AS YOU WALK the pine flatwoods of the American Southeast, searching for the showy and charismatic, for the Bald Eagle or the Gopher Tortoise, for the Bobcat or Sandhill Laurel, you might easily overlook the tiny and charismatic — and the flame flickering in the understory at your ankles.
Even if the flame catches your eye as it visits a flower, you might pass it off as some sort of moth because, after all, no butterfly can have a wingspan measuring the width of your thumbnail. Or can it? And when you drop to you knees for a closer look, your world is renewed and expanded in the presence of a butterfly called Little Metalmark (Calephelis virginiensis).
Metalmarks are true to their name: a family of butterflies (Riodinidae), mostly orange here in North America but more wildly colored in the tropics, adorned in strands or flecks of silver, gold, aqua, red, purple or metallic hues you’ve never seen in nature. It’s as if a butterfly wasn’t already beautiful enough that it must also be graced in jewels.

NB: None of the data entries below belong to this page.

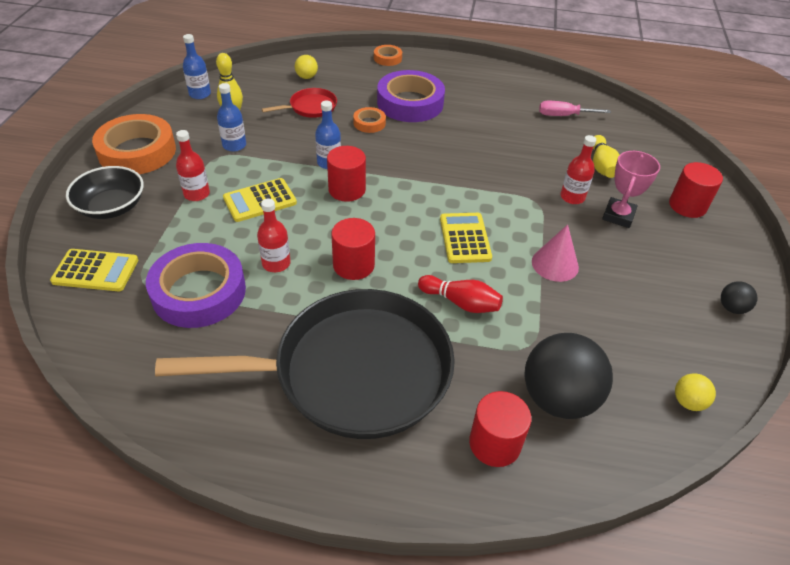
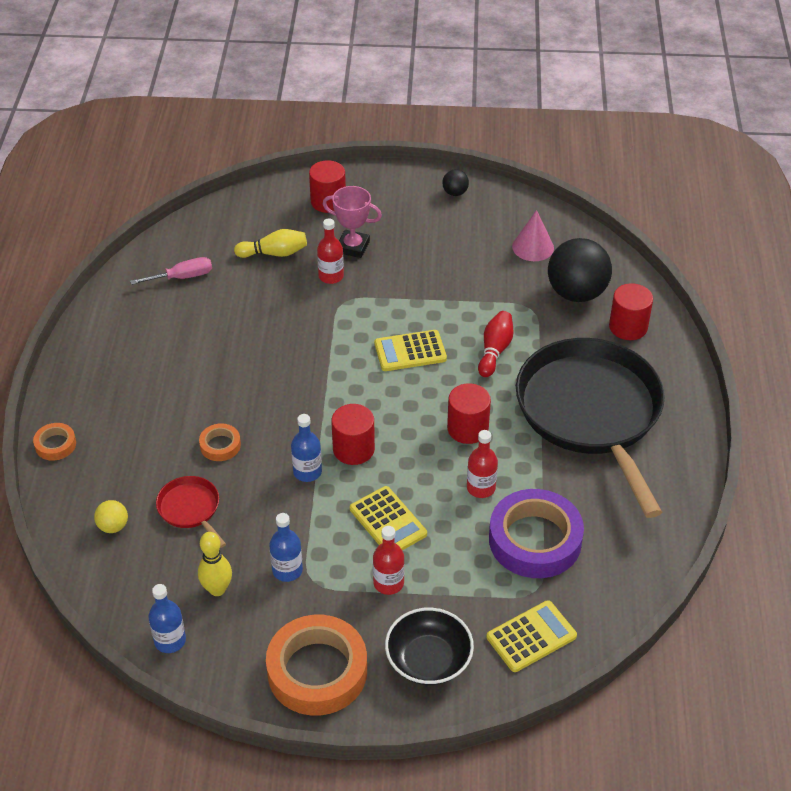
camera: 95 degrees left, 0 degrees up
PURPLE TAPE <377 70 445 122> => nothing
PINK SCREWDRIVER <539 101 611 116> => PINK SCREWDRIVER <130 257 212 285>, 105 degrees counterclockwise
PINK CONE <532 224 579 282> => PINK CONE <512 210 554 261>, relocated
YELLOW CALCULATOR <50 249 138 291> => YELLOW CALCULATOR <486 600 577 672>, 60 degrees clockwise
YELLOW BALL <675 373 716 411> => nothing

Not only that, unlike most butterflies, metalmarks tend to perch on leaves or flowers or twigs and stay put for a very long time, often for as long as you care to look. It is one of nature’s infinite guilty pleasures.
There are certainly metalmarks more colorful than Little Metalmark. But I myself am not presently among those metalmarks. I am among Little Metalmarks. And among Little Metalmarks I need little else than the mile of pleasure I receive from a half-inch butterfly.
Yes, lovely. I grew up in New Mexico, and the most wonderful things I saw there were a red, black and metallic gold calligraphy beetle and a huge vinegaroon!
A real beauty that I'm sure is easily overlooked. Have emailed my wife's relatives in the SE about their possible experience with it. I also read (Glassberg) about a Northern and a Swamp Metalmark.